Romney continues "dependency" critique as one prominent Republican suggests he needs to shake up his campaign

Republican presidential candidate Mitt Romney addresses a fundraising event on September 18, 2012, in Salt Lake City.
mitt romney
Republican presidential candidate Mitt Romney addresses a fundraising event on September 18, 2012, in Salt Lake City.

(CBS News) In an op-ed in USA Today, Mitt Romney stuck to the defense he has waged following Monday's release of a video that created a political firestorm, in which he is shown criticizing the "47 percent" of Americans who don't pay federal income tax.

Fact checking Romney's "47 percent" comment

"Efforts that promote hard work and personal responsibility over government dependency make America strong," Romney wrote in the op-ed published in Wednesday's USA Today. "Under President Obama, we have a stagnant economy that fosters government dependency. My policies will create a growing economy that fosters upward mobility."

"Government has a role to play here. Right now, our nation's citizens do need help from government. But it is a very different kind of help than what President Obama wants to provide," he wrote. "My experience has taught me that government works best when it creates the space for individuals and families to pursue success and achieve great things."

Romney continues to stand by his comments at the May fundraiser that was caught on tape, arguing that they were "not elegantly stated," though he maintains his message has been consistent. While many Republicans came to Romney's defense after the release of the video, cracks are starting to show among conservatives.

The coming war within the Republican Party
Conservatives defend Romney's "47 percent" remark

Wall Street Journal columnist Peggy Noonan had little positive to say about the Republican nominee Tuesday.

"What should Mitt Romney do now? He should peer deep into the abyss. He should look straight into the heart of darkness where lies a Republican defeat in a year the Republican presidential candidate almost couldn't lose."

"This is not how big leaders talk, it's how shallow campaign operatives talk: They slice and dice the electorate like that, they see everything as determined by this interest or that. They're usually young enough and dumb enough that nobody holds it against them, but they don't know anything. They don't know much about America," Noonan continued.
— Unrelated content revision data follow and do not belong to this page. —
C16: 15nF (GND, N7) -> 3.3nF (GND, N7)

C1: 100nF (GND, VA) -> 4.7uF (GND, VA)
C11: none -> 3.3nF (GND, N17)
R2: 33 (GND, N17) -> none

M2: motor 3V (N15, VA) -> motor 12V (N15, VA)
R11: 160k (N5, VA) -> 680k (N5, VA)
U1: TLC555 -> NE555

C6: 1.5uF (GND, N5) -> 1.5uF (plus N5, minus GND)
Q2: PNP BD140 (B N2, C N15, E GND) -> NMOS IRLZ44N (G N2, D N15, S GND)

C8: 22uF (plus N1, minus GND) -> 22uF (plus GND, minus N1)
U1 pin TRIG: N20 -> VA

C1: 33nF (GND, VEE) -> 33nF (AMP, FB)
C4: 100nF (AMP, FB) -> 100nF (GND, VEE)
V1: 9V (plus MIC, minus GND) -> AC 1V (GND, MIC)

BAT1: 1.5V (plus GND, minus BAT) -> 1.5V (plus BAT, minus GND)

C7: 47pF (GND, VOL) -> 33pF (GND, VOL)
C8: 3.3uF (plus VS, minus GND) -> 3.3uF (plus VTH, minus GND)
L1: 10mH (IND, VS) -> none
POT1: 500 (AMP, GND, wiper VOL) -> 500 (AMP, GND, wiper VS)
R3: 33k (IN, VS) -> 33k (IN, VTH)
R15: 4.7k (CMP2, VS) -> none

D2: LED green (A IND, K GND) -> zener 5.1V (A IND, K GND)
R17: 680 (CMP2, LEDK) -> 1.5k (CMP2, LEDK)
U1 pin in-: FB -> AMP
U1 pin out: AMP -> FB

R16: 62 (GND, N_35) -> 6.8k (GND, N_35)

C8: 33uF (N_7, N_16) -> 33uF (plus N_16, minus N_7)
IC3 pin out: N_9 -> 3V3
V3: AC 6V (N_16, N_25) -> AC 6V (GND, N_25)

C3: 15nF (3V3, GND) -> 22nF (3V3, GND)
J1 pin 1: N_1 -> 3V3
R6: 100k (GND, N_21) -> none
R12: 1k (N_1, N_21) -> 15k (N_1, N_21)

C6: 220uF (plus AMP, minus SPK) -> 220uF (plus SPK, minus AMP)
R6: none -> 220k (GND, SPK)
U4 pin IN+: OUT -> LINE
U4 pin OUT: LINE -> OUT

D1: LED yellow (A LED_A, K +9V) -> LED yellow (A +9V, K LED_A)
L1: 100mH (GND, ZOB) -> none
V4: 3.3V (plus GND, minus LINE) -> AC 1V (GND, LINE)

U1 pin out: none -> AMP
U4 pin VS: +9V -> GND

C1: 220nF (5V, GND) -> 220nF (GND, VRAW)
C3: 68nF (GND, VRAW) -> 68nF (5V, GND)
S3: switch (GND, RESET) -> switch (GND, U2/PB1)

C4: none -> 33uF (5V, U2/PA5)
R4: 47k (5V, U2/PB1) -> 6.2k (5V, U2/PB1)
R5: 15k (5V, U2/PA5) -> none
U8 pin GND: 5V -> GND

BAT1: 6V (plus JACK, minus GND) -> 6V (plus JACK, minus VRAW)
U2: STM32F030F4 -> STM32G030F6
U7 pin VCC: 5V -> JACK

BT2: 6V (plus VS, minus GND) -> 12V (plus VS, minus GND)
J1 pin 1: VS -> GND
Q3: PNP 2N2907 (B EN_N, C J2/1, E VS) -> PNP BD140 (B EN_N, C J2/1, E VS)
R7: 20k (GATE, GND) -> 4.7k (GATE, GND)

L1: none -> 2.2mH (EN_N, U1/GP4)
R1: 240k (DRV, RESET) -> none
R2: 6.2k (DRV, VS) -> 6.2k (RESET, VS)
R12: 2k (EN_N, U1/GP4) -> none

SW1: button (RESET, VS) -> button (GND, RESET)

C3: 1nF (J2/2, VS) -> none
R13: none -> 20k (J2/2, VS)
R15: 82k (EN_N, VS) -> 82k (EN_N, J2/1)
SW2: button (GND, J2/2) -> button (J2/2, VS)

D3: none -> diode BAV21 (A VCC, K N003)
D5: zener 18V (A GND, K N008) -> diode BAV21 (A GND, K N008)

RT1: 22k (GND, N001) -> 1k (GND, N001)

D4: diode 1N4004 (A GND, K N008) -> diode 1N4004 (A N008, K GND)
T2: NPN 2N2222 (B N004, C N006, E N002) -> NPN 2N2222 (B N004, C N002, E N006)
"An intervention is in order. 'Mitt, this isn't working,'" Noonan added. "If you're gonna lose, lose honorably. If you're gonna win do it with meaning."

In addition, the right-leaning editorial board of the Wall Street Journal and the left-leaning editorial board of the New York Times hounded Romney for his comments and his response.

"Mr. Romney may have been talking about electoral tactics: those people are going to vote for Mr. Obama, so let's concentrate on our kind of people. It's also possible that he was mouthing the words of the extreme right without really believing them. But all the possible explanations say terrible things about Mr. Romney's character," The New York Times editorial board wrote.

"Surely a man as smart as the former CEO of Bain Capital can give a better speech on taxes and dependency than he delivered at that fundraiser. If he can't, he'll lose, and he'll deserve to," The Wall Street Journal editorial writers opined.